By Charlene Li
Google launched its entrée into video search tonight, which indexes current television closed captions. Do a search on “Johnny Carson” to see the updated coverage. In a separate announcement (hmmm….interesting timing) Yahoo! added a video search tab to its home page search options and also announced a partnership with TVEyes to index closed captioned content from three news sources.
A couple of thoughts on the burgeoning video search space:
- First, video search suffers from one fundamental problem – there’s a dearth of video content that people really care about on the Web. Yahoo! announced earlier this month that they would address this problem with 1) better search bots that would seek out available online videos (video files often “hide” where spiders can’t find them, such as behind Flash animations, in frames, or behind JavaScript); 2) their Media RSS standard that hopefully will encourage producers to include metatags that better describe the content; and 3) indexing closed captioning via partnerships like companies like TVEyes. While Yahoo! and Google are both eager to carve out relationships with Hollywood producers, the reality is it will take YEARS before the really good video content will be available online due to rights management and copyright issues. Remember – it took three years between the rise of Napster and the arrival of iTunes for digital music to make headway.

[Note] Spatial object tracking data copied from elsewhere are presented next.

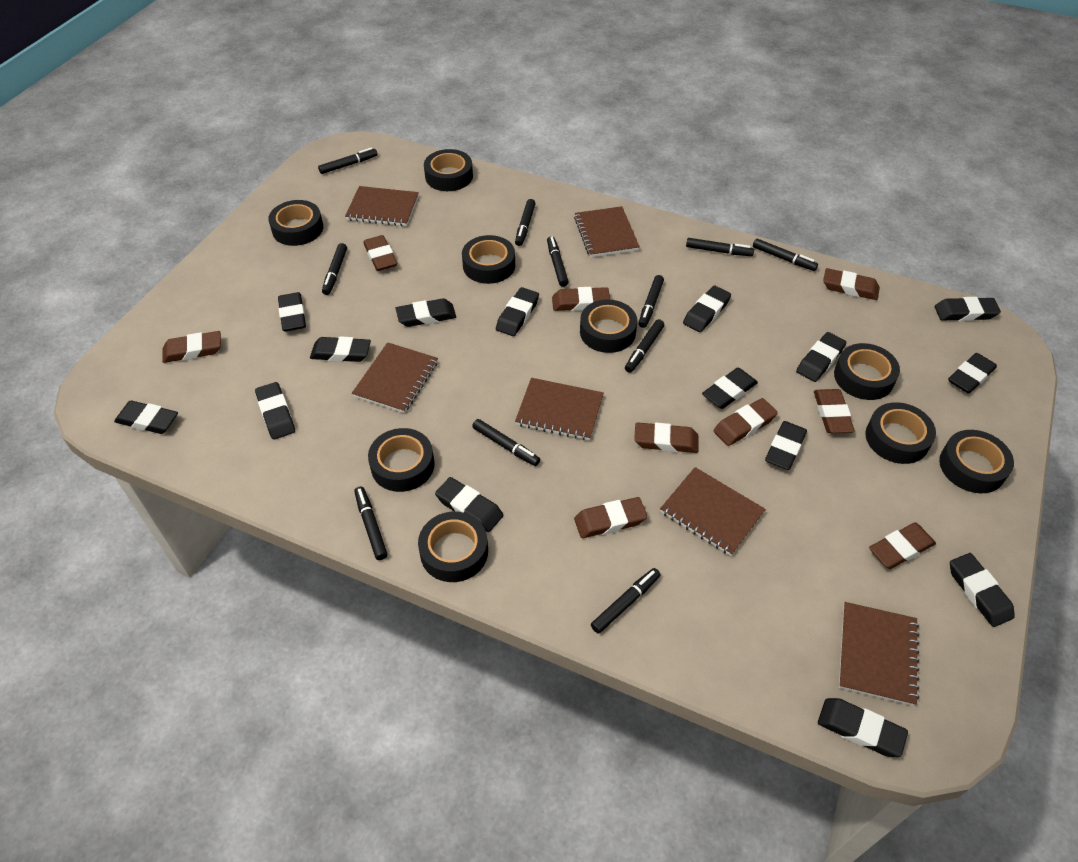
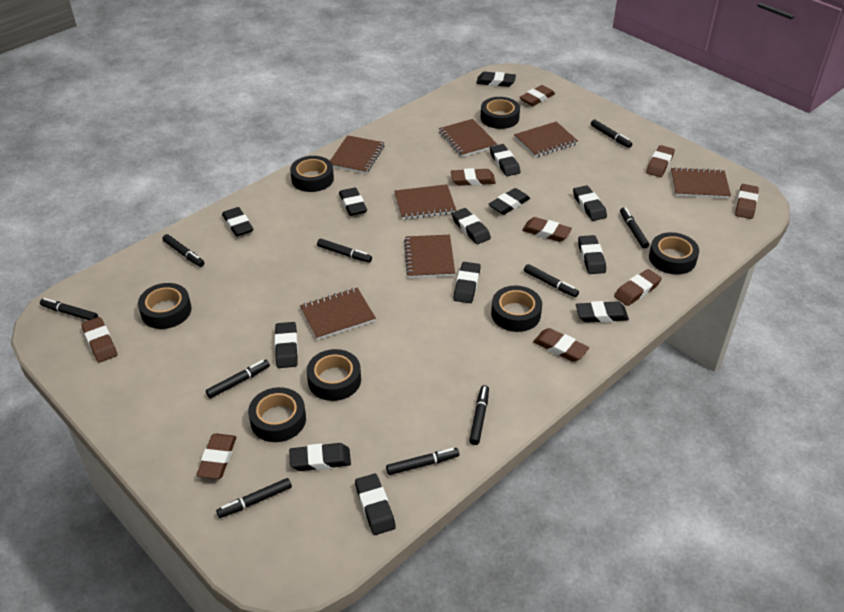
black eraser: 15 -> 13
black marker: 11 -> 10
black tape: 9 -> 7
brown notebook: 6 -> 7

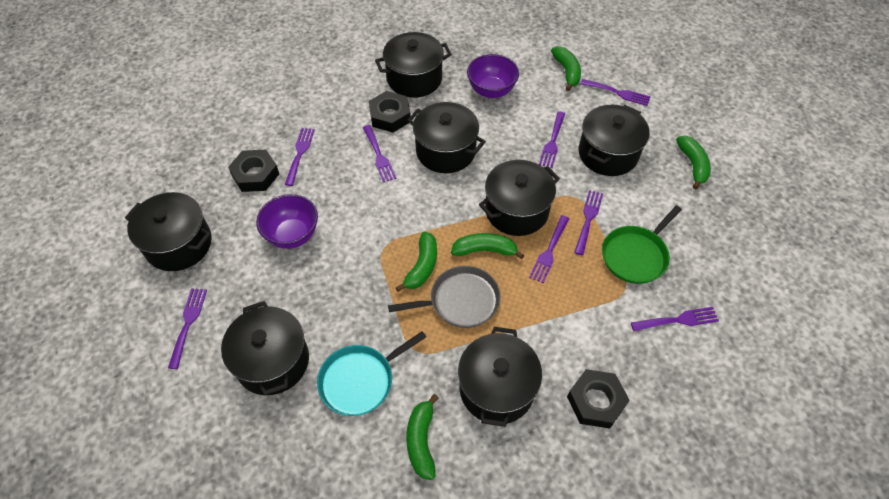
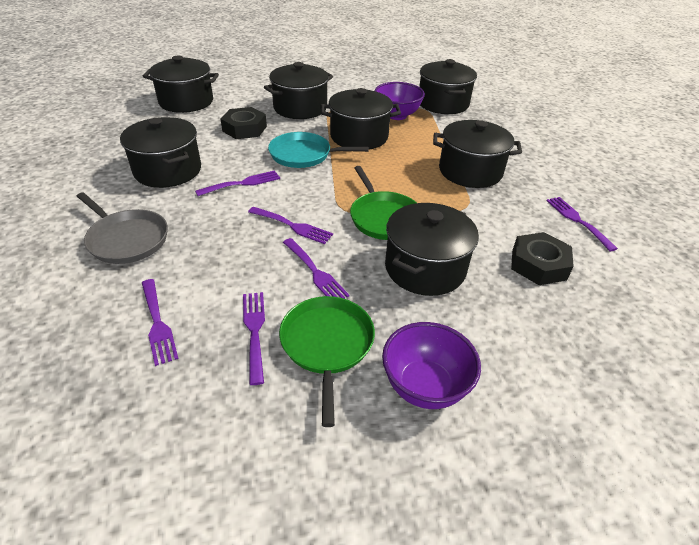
black nut: 3 -> 2
green banana: 5 -> 0
green pan: 1 -> 2
purple fork: 8 -> 6

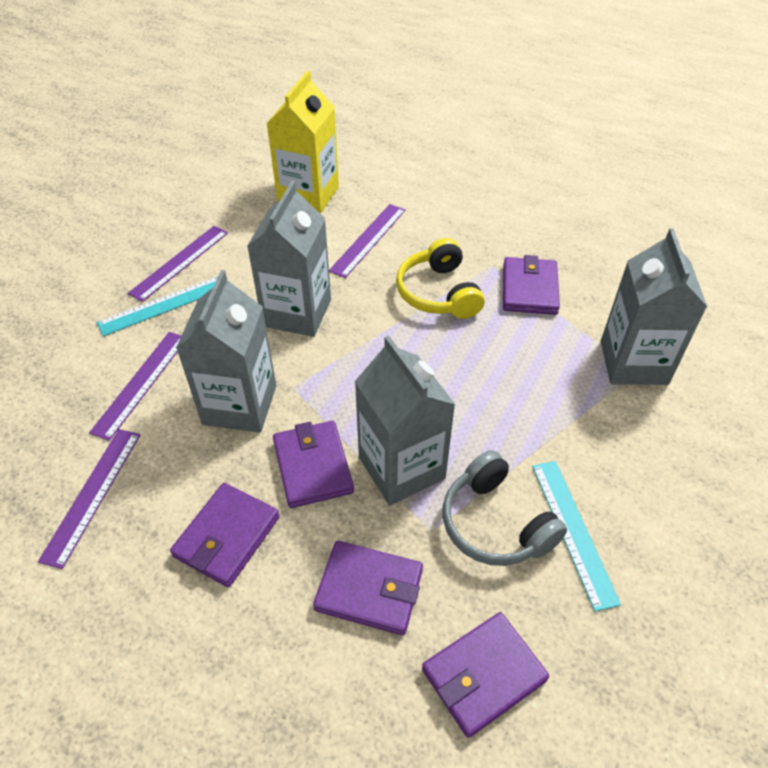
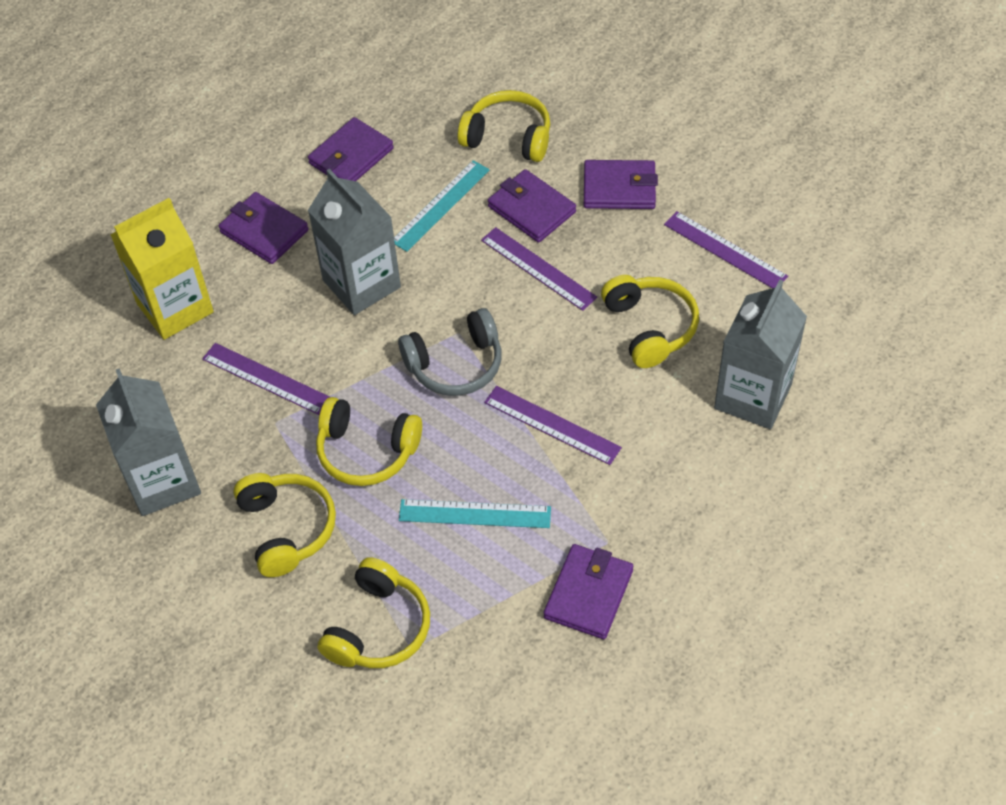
grey carton: 4 -> 3
yellow headphones: 1 -> 5

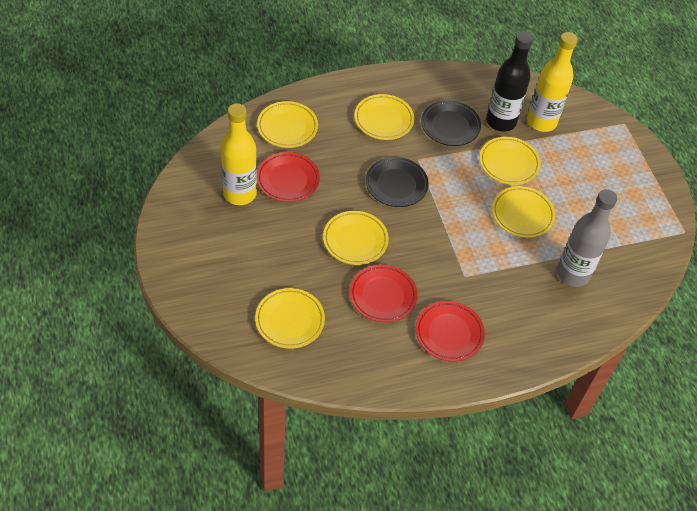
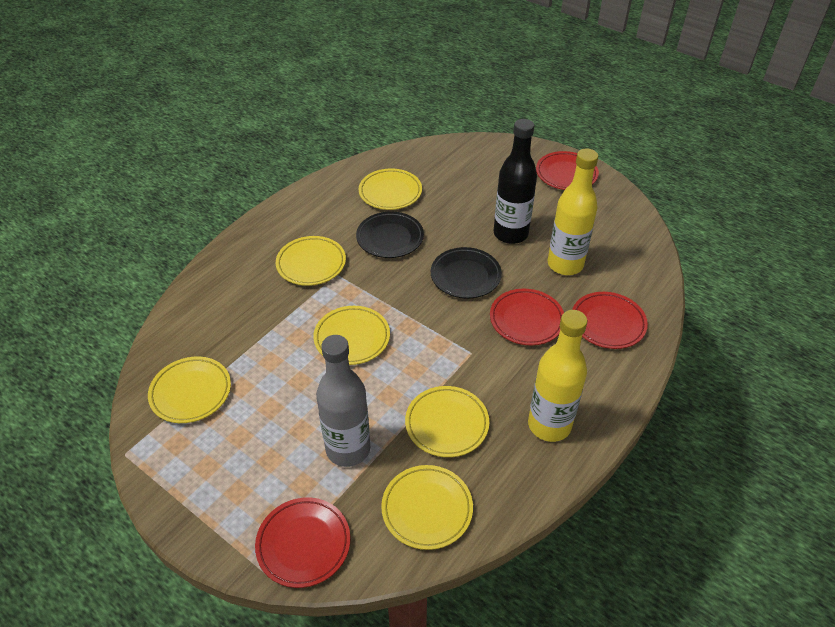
red plate: 3 -> 4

- Google has built their own technology to capture broadcasts (they set up their own rabbit ears to pull programming from local Bay Area stations) and index the video streams. But you can’t view the videos themselves! So why would Google bother with this? Note that Google provides a link to future episodes and a wry comment on the help page that video viewing is yet to come. My hunch is that this is a way to demonstrate to reluctant studio producers that video search could help them monetize their video content if they make it easily discoverable. Imagine Google partnering with DVR services like TiVo to do one-click recording of future episodes. Yet another is to enable video-on-demand ordering with your local cable provider, where users would pay-per-view to see the episode that aired two weeks ago. Or movie studios could sample a segment from a movie and allow online streaming of just that one section for a fee through partners like CinemaNow or Movielink.
- Google, Yahoo!, as well as other video search providers like Blinkx and Singingfish will require patience and staying power as video content makes its way online. But let’s think bigger and extend video search to include “desktop” search and the digital home. One of the key elements of the future digital home (Forrester’s report “The Battle For The Digital Home” is available only to subscribers) will be portals that help consumers find the content they want to play on their new home systems. Video search in the future will help find your baby’s second birthday party video, Moses parting the Red Sea from your copy of “The Ten Commandments”, and Nixon’s Checkers speech on the Web.
It's going to take a long time for video content -- and hence, video search -- to develop. So the reality is, we'll see a lot more of the one-upmanship over the next few years as giants like Google and Yahoo! battle each other and little David's like Blinkx and Singingfish try to do them just one better.